Геннадий между тем перебежал перекресток и сел в трамвай дальнего следования, лишь краешком глаза заметив, как с передней площадки прыгнула в тот же трамвай черная крылатка. Никакой особой нужды в совете старого авиатора у мальчика не было. Ясно было и без всяких советов, что следующим шагом группы порядочных людей должен быть шаг в «Интурист» для наведения справок о заморском коллекционере. Гена прекрасно это понимал и вполне был уверен, что именно в «Интурист» сейчас и направятся оставшиеся. Что же толкнуло его в трамвай, следующий на Крестовский? Черная хлопающая под ветром крылатка, прошедшая мимо них, ее беглый сардонический взгляд?
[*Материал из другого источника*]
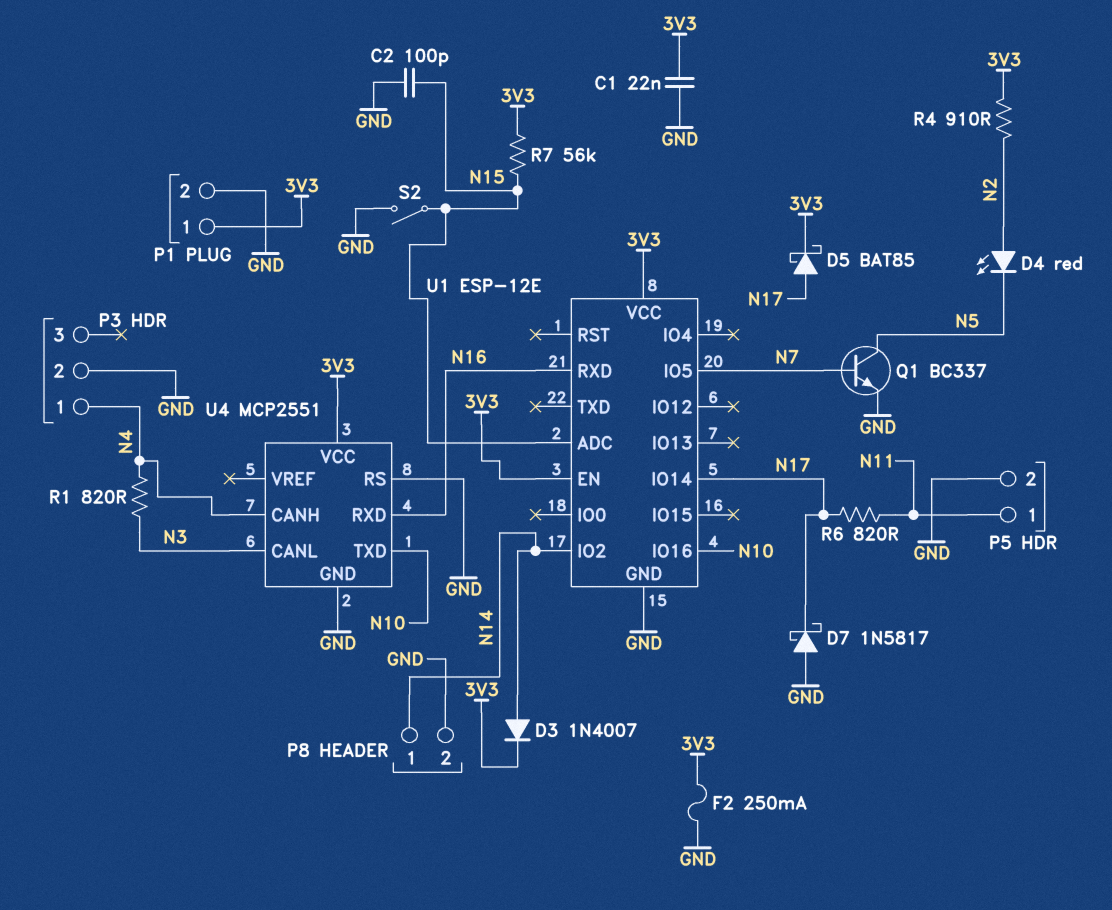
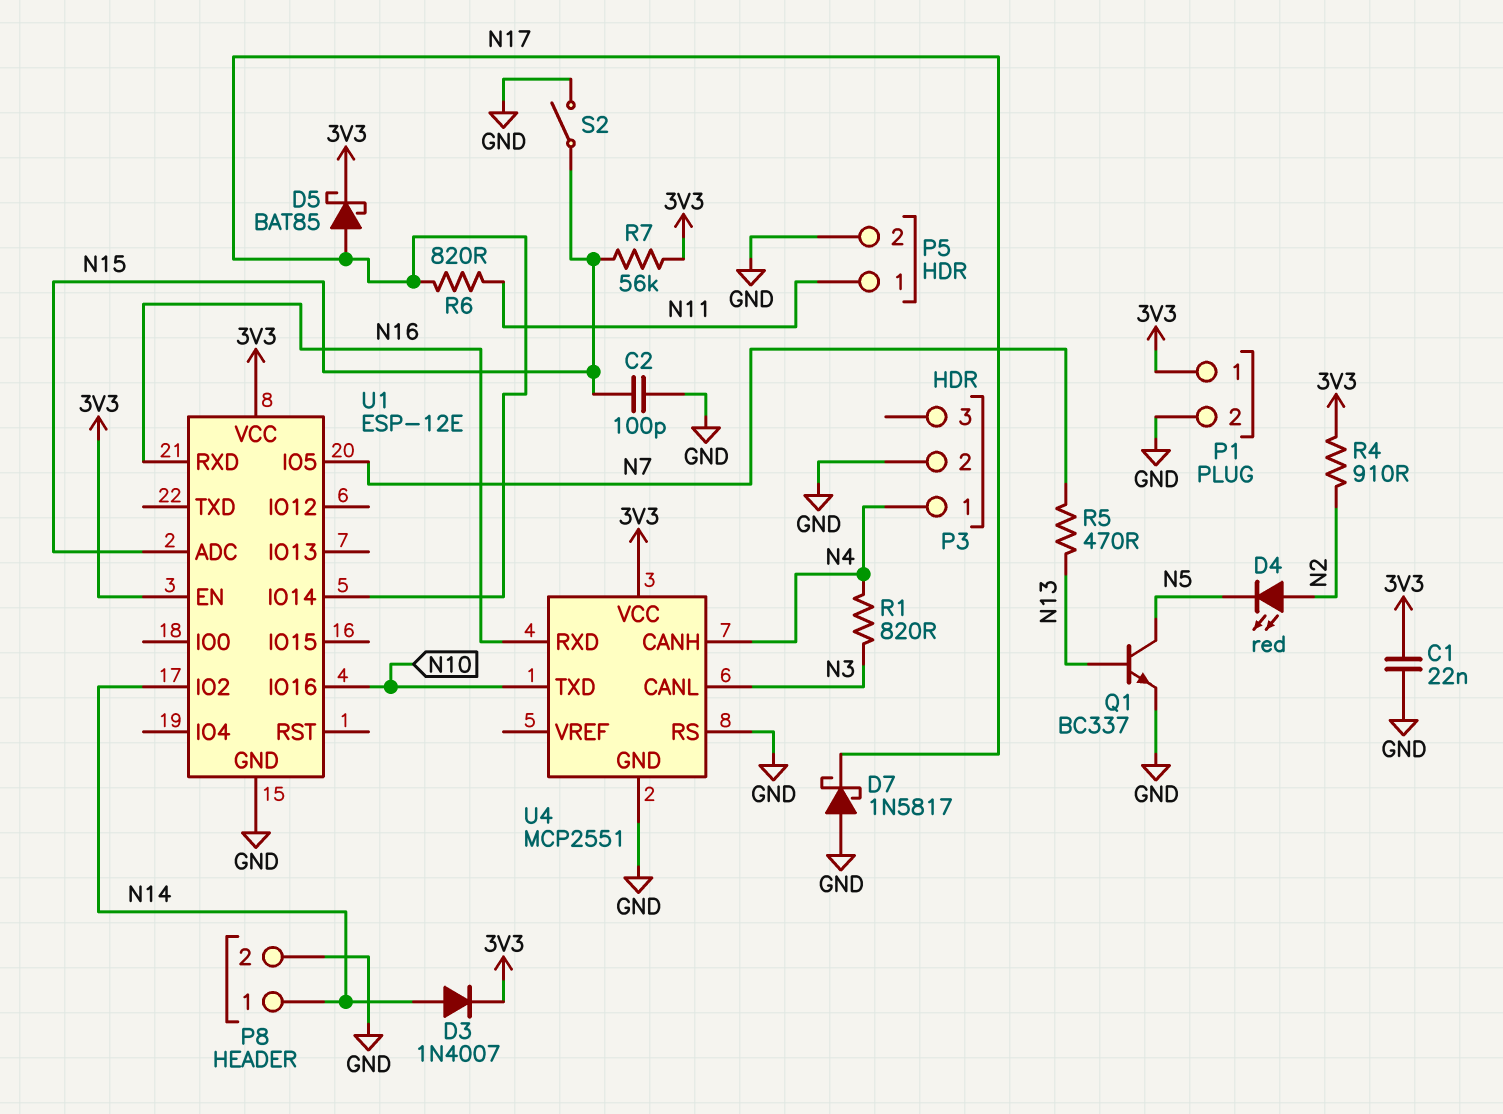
F2: 250mA (3V3, GND) -> none
Q1: NPN BC337 (B N7, C N5, E GND) -> NPN BC337 (B N13, C N5, E GND)
R5: none -> 470 (N7, N13)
Но какая же связь между этой крылаткой и авиатором Четвёркиным? Не менее двадцати трамвайных пролетов отделяет Исаакиевскую площадь от Крестовского и почему бы этой крылатке не сойти на одной из двадцати остановок, не войти в какой-нибудь свой старый дом, в какую-нибудь свою старую квартиру, не зажечь какой-нибудь свой старый камин, не сесть рядом, завернувшись в какой-нибудь старый плед, и не раскрыть какую-нибудь свою старую книгу, почему бы нет? И все же именно черная крылатка побудила Гену броситься к трамваю, именно мгновенное настроение, возникшее на ветряном перекрестке в связи с появлением там хлопающей крылатки, именно особое настроение этой минуты толкнуло мальчика на нелогичный шаг.